Rousseau est un grand fou, et un bien méchant fou, d’avoir voulu faire accroire que j’avais assez de crédit pour le persécuter, et que j’avais abusé de ce prétendu crédit. Il s’est imaginé que je devais lui faire du mal, parce qu’il avait voulu m’en faire, et peut-être parce qu’il lui était revenu que je trouvais son Héloïse pitoyable, son Contrat social très-insocial, et que je n’estimais que son Vicaire savoyard dans son Émile : il n’en faut pas d’avantage dans un auteur pour être attaqué d’un violent accès de rage. Le singulier de toute cette affaire-ci, c’est que les petits troubles de Genève n’ont commencé que par l’opinion inspirée par Jean-Jacques au peuple de Genève que j’avais engagé le conseil de Genève à donner un décret de prise de corps contre Jean-Jacques, et que la résolution en avait été prise chez moi, aux Délices. Parlez, je vous prie, de cette extravagance à Tronchin, il vous mettra au fait ; il vous fera voir que Rousseau est non-seulement le plus orgueilleux de tous les écrivains médiocres, mais qu’il est le plus malhonnête homme.

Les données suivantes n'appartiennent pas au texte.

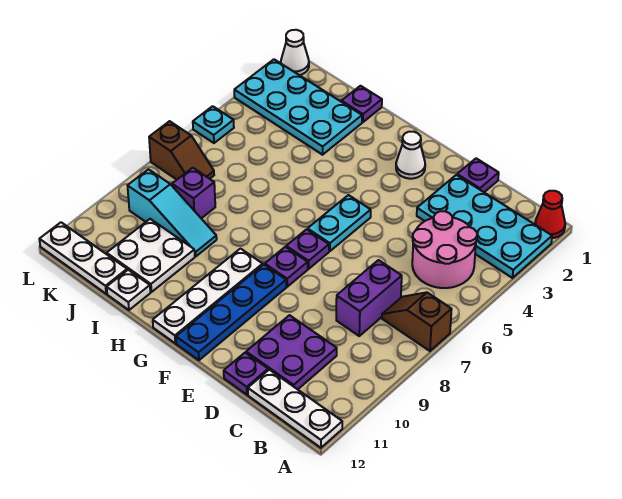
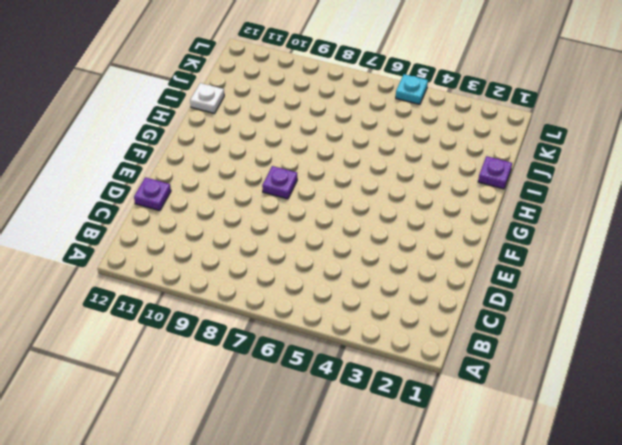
none -> red cone A1 level 1
none -> cyan plate A2:D3 level 1
none -> brown slope A7:B7 level 1 top A

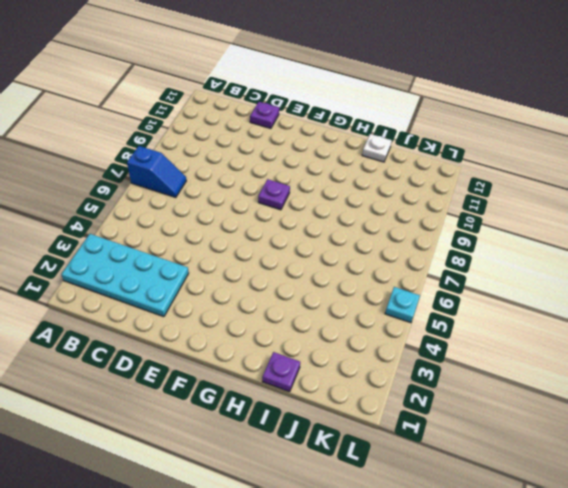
blue slope A7:B7 level 1 top A -> brown slope A7:B7 level 1 top A
none -> red cone A1 level 1
none -> white plate A12:C12 level 1
none -> pink round brick B4:C5 level 1

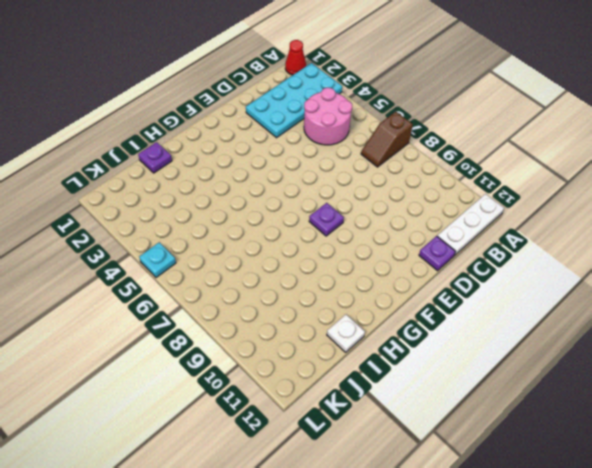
none -> purple brick C7:C8 level 1
none -> purple plate C10:D11 level 1
none -> purple plate D1 level 1

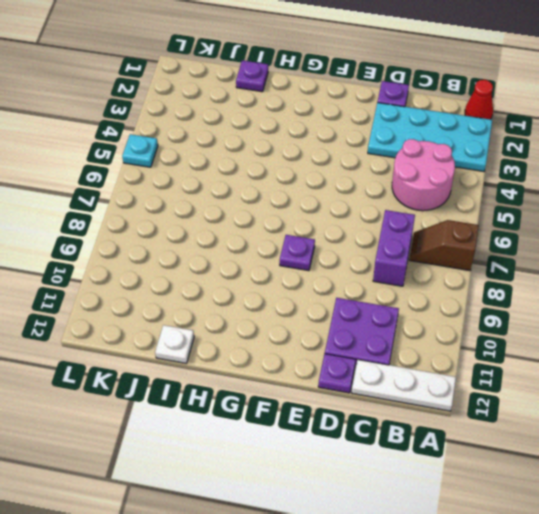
none -> white cone F2 level 1
none -> cyan plate F5:F6 level 1
none -> purple plate F7 level 1

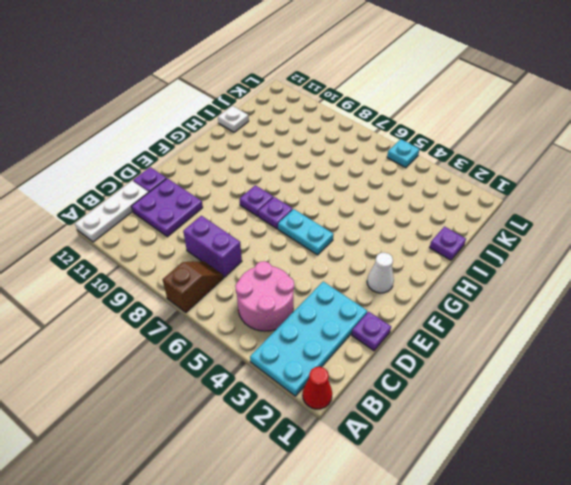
none -> blue plate F9:F12 level 1
none -> white plate G9:G12 level 1
none -> cyan plate I2:L3 level 1

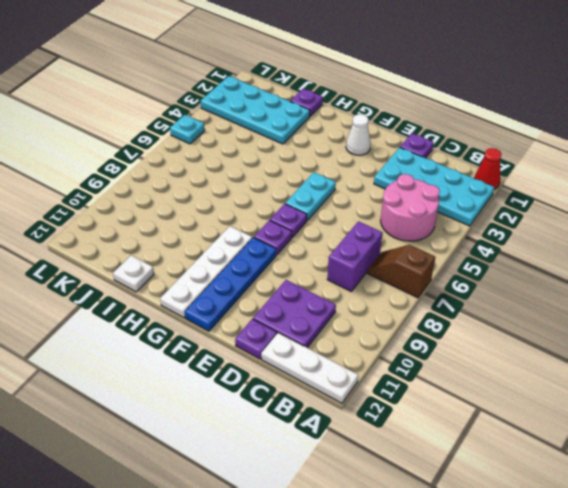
none -> cyan slope I9:K9 level 1 top K
none -> white plate I10:J11 level 1
none -> purple brick J8 level 1

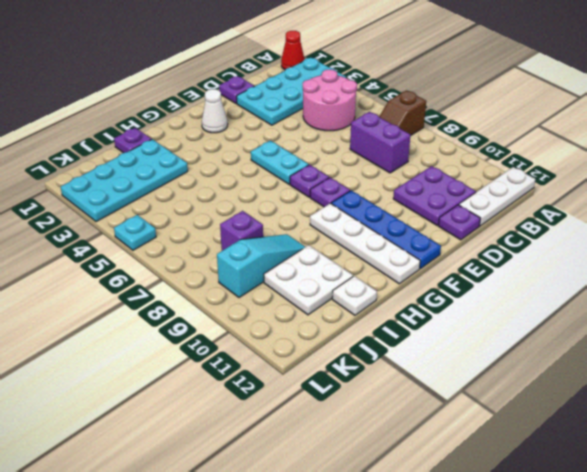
none -> white plate J12:L12 level 1
none -> brown slope K7:L7 level 1 top L
none -> white cone L1 level 1

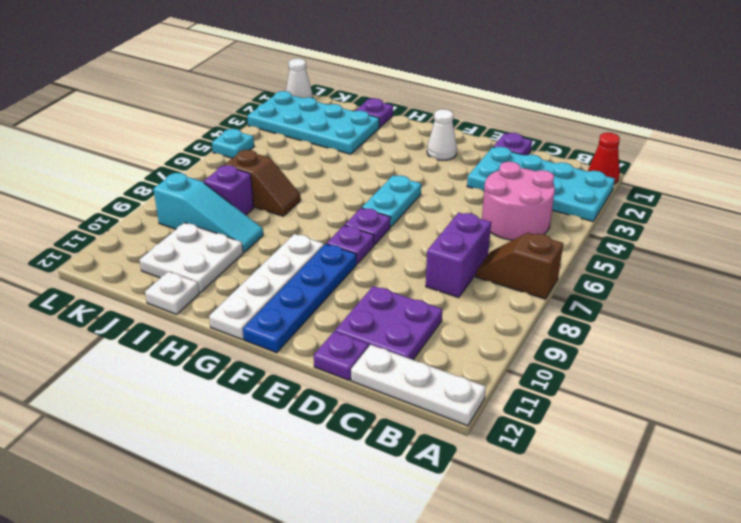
brown slope I7:J7 level 1 top J -> brown slope K7:L7 level 1 top L
none -> white plate J12:L12 level 1

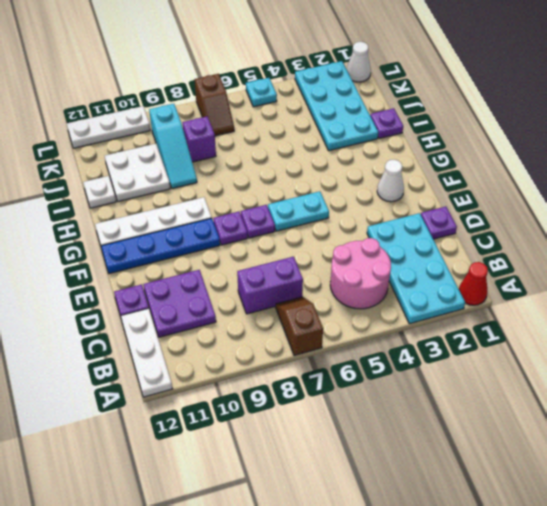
white plate L10:L12 level 1 -> white plate J12:L12 level 1

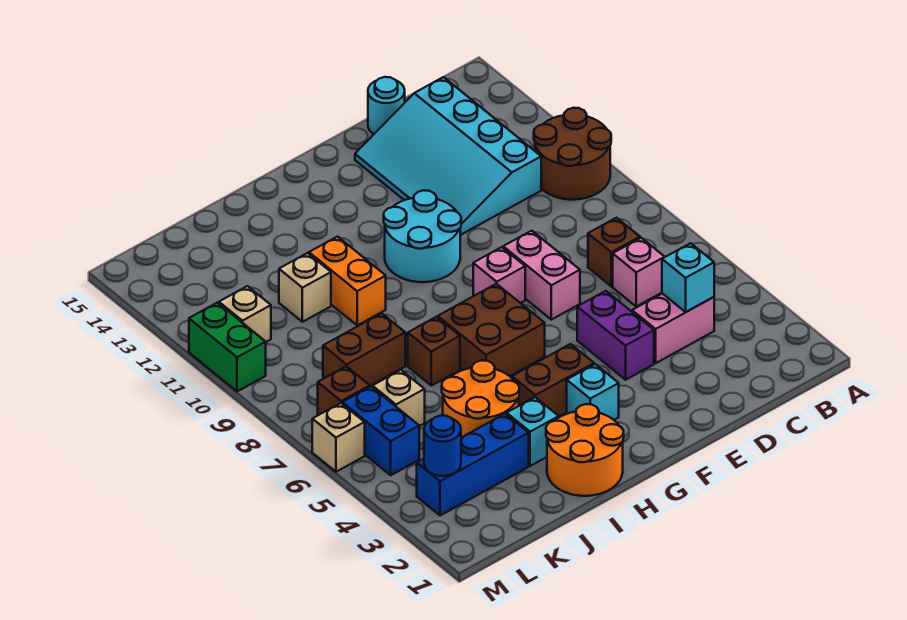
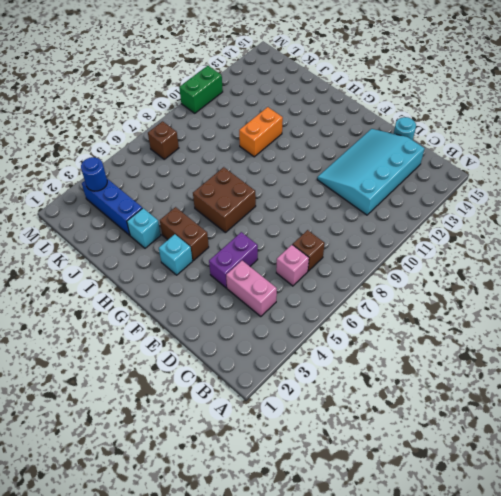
none -> brown round brick A10:B11 level 1
none -> pink brick E7:E8 level 1
none -> pink brick F8 level 1

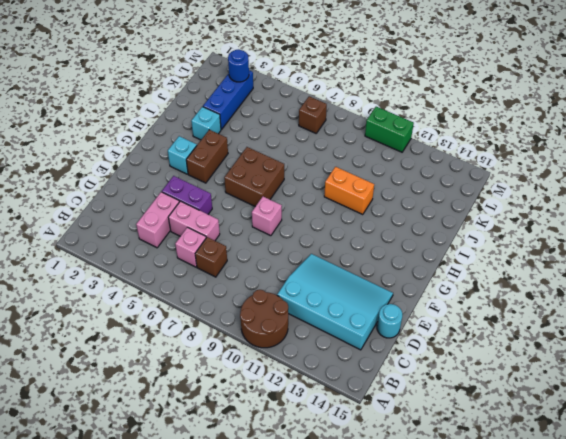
pink brick D5:D6 level 1 -> pink brick E7:E8 level 1
none -> cyan round brick F10:G11 level 1
none -> orange round brick H1:I2 level 1
none -> orange round brick I4:J5 level 1

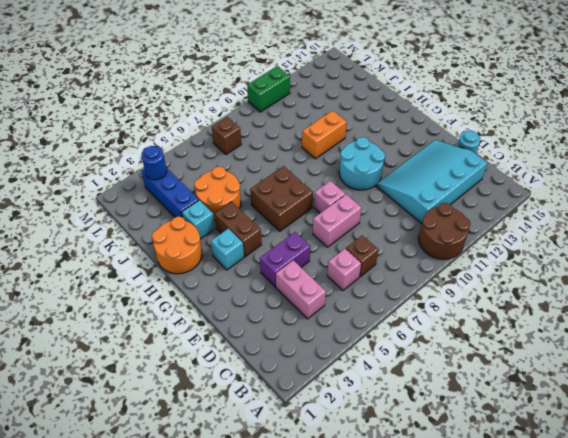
none -> brown brick I7 level 1
none -> brown brick J8:K8 level 1
none -> tan brick J11 level 1

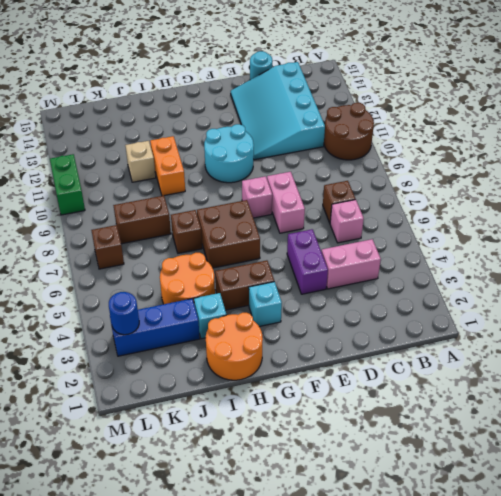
none -> tan brick K6 level 1
none -> blue brick L5:L6 level 1
none -> tan brick L11 level 1

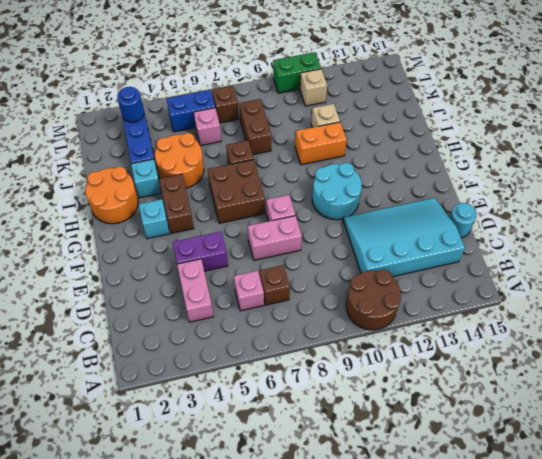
pink brick K6 level 1 -> tan brick K6 level 1
none -> tan brick M6 level 1
none -> cyan brick C4 level 2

J’ai été tenté quelquefois d’écrire au conseil de Genève pour démentir solennellement toutes ces horreurs, et peut-être je succomberai à cette tentation ; mais j’aime bien mieux la déclaration que me donnèrent, il y a quelque temps, les syndics de la noblesse et du tiers état de notre province, les curés et les prêtres de mes terres, lorsqu’ils surent qu’il y avait, je ne sais où, des gens assez malins pour m’accuser de n’être pas bon chrétien. Je conserve précieusement cette pièce authentique, et je m’en servirai, si jamais la tolérance n’est pas établie en France comme en Russie.

Adieu, anges cruels, qui ne voulez voir ni les Alpes ni le mont Jura ; je ne m’en mets pas moins à l’ombre de vos ailes.

  1. Du 17-28 novembre 1765, n° 6167.